1. Eintrag:
Wenn jeder an sich denkt, ist an alle gedacht
Bedeutung:
Beispiele:
- Wenn jeder an sich denkt, ist an alle gedacht. Moment mal, was ist das denn für eine Ego-Nummer? Das waren zumindest meine Gedanken, als ich den launischen Spruch las
- Wenn jeder an sich denkt, ist an alle gedacht. Ein populäres Motto. Doch es macht nicht gerade liebenswert. Wir leben im Zeitalter des Egoismus
- Wenn jeder an sich denkt, ist an alle gedacht. Warum ich diesen Spruch hasse und warum er meiner Meinung nach überhaupt nicht wahr ist: Alles muss immer sofort sein. Alles sofort erledigt werden. Wenn man allerdings mal auf Teamwork setzt, dann bedeutet das meist nur eins: warten und dann doch alles selbst machen!

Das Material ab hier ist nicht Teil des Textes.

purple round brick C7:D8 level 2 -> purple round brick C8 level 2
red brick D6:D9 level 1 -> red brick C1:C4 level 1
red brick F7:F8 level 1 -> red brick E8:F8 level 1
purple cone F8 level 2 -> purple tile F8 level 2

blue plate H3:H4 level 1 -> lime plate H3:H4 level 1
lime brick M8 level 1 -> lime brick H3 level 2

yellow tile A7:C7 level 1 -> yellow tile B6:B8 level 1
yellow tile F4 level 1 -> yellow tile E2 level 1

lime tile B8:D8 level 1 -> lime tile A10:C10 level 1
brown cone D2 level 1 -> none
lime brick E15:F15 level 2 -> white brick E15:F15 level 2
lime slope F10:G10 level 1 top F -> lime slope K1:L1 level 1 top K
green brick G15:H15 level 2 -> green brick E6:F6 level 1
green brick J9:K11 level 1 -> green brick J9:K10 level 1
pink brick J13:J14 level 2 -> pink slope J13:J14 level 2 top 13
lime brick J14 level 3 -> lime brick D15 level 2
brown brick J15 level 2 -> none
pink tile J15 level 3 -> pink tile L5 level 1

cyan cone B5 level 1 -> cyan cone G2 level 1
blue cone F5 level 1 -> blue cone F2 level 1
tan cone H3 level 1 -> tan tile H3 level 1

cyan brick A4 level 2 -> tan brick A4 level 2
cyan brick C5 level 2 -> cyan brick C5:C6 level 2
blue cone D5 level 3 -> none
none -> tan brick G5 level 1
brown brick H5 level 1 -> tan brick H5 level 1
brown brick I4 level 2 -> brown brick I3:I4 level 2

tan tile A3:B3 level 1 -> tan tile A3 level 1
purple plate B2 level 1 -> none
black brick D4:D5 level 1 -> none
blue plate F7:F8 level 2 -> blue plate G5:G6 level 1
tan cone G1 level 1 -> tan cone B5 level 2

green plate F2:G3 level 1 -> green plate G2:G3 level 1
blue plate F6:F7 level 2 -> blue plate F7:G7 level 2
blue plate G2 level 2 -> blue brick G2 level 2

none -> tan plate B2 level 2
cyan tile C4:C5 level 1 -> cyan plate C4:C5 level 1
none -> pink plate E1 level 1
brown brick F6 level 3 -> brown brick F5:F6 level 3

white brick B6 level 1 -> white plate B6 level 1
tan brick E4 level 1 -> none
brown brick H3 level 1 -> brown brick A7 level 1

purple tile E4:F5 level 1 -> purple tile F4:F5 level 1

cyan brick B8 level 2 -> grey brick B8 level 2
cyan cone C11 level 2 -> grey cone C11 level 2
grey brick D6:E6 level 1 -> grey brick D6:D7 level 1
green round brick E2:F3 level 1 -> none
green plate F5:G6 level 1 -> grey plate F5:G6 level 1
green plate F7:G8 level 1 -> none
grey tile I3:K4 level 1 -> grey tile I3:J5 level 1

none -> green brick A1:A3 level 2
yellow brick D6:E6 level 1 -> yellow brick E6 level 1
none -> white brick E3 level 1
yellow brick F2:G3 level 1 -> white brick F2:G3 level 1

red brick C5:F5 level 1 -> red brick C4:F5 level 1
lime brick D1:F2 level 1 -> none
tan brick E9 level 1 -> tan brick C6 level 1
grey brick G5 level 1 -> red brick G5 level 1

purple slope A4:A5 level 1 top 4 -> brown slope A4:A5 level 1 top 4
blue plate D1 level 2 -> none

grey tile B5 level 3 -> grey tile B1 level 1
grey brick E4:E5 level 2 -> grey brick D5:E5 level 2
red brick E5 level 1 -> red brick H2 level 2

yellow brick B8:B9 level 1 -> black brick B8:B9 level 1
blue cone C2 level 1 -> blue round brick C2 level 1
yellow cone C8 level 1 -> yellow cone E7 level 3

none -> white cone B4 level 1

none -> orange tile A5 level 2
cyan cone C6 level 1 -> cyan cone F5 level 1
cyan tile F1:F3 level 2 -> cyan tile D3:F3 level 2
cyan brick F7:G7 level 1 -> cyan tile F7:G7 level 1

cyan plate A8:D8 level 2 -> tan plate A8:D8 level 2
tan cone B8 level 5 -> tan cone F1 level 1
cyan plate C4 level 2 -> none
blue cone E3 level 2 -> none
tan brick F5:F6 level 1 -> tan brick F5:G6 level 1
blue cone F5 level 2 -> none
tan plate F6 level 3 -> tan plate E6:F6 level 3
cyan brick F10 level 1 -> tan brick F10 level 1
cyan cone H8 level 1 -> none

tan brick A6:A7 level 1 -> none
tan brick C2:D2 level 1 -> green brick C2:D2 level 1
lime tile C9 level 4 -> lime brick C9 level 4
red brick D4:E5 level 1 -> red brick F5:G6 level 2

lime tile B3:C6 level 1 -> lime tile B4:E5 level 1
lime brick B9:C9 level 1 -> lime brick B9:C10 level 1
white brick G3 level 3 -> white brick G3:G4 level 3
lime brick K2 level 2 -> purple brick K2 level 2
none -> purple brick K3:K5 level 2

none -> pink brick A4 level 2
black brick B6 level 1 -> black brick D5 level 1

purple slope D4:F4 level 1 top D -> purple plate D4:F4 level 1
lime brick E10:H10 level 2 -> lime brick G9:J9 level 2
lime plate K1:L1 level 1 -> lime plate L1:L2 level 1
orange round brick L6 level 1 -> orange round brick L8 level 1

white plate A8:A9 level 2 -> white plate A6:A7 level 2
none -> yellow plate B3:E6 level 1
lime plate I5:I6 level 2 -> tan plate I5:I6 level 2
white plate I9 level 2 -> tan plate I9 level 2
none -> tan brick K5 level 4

- Ungleichheit ist Voraussetzung für wirtschaftlichen Erfolg. Leistung entsteht aus Ansporn. "Den Menschen treibt die Gier, und wenn jeder an sich denkt, ist an alle gedacht", sagt Milton Friedman, US-Nobelpreisträger und Vordenker einer weitgehend schrankenlosen Marktwirtschaft. Die Spanne aber zwischen dem Vorstandschef der Deutschen Bank, Josef Ackermann, dessen Jahreseinkünfte bei knapp zwölf Millionen Euro liegen, und dem Gehalt eines Mitglieds der Putzkolonne ist keine Frage mehr des Ansporns; für viele ist sie schlicht ungerecht
- Die Theoretiker gehen davon aus, dass es auch der gesamten Gesellschaft, dem ganzen Land dann am besten geht, wenn jeder seinen eigenen Nutzen maximiert: Denn jeder weiß ja selbst am besten, was er will. Wenn jeder an sich denkt, ist an alle gedacht. So dachten die Vordenker der heutigen Volkswirtschaftslehre, Adam Smith im 18. und John Stuart Mill im 19. Jahrhundert
- Ganz banal könnte man sagen: "Wenn jeder an sich denkt, ist an jeden gedacht!" Im Grunde ist dies scheinbar der Kern der smith’schen Theorie. Durch den Egoismus eines jeden Menschen funktioniert der Markt. Über den Markt werden alle Güter verteilt und weil jeder seinen Vorteil verfolgt, erhält man so den größten Nutzen aller
- Ich möchte nicht in einer Welt leben, in der man tatsächlich glaubt, wenn jeder an sich denkt, dann ist an alle gedacht. Und ich möchte nicht in einer Welt leben, in der Menschen, die solche Gedanken haben, als Gutmenschen verspottet werden und verächtlich gemacht werden von denen, denen der Zynismus jegliche Empathie so zerfressen hat, dass sie ihre eigene Herzlosigkeit nur ertragen können, indem sie andere verächtlich machen
- Wenn jeder an sich denkt, ist an alle gedacht. Aber wenn jeder an jemand anderen denkt, auch
Ergänzungen / Herkunft:
Die übertragene Bedeutung geht von "an sich denken" = "egoistisch sein" und "es ist an alle gedacht" = "jedem wird geholfen" aus, bezieht sich also auf das klassische Verhältnis von Egoismus und Gemeinsinn.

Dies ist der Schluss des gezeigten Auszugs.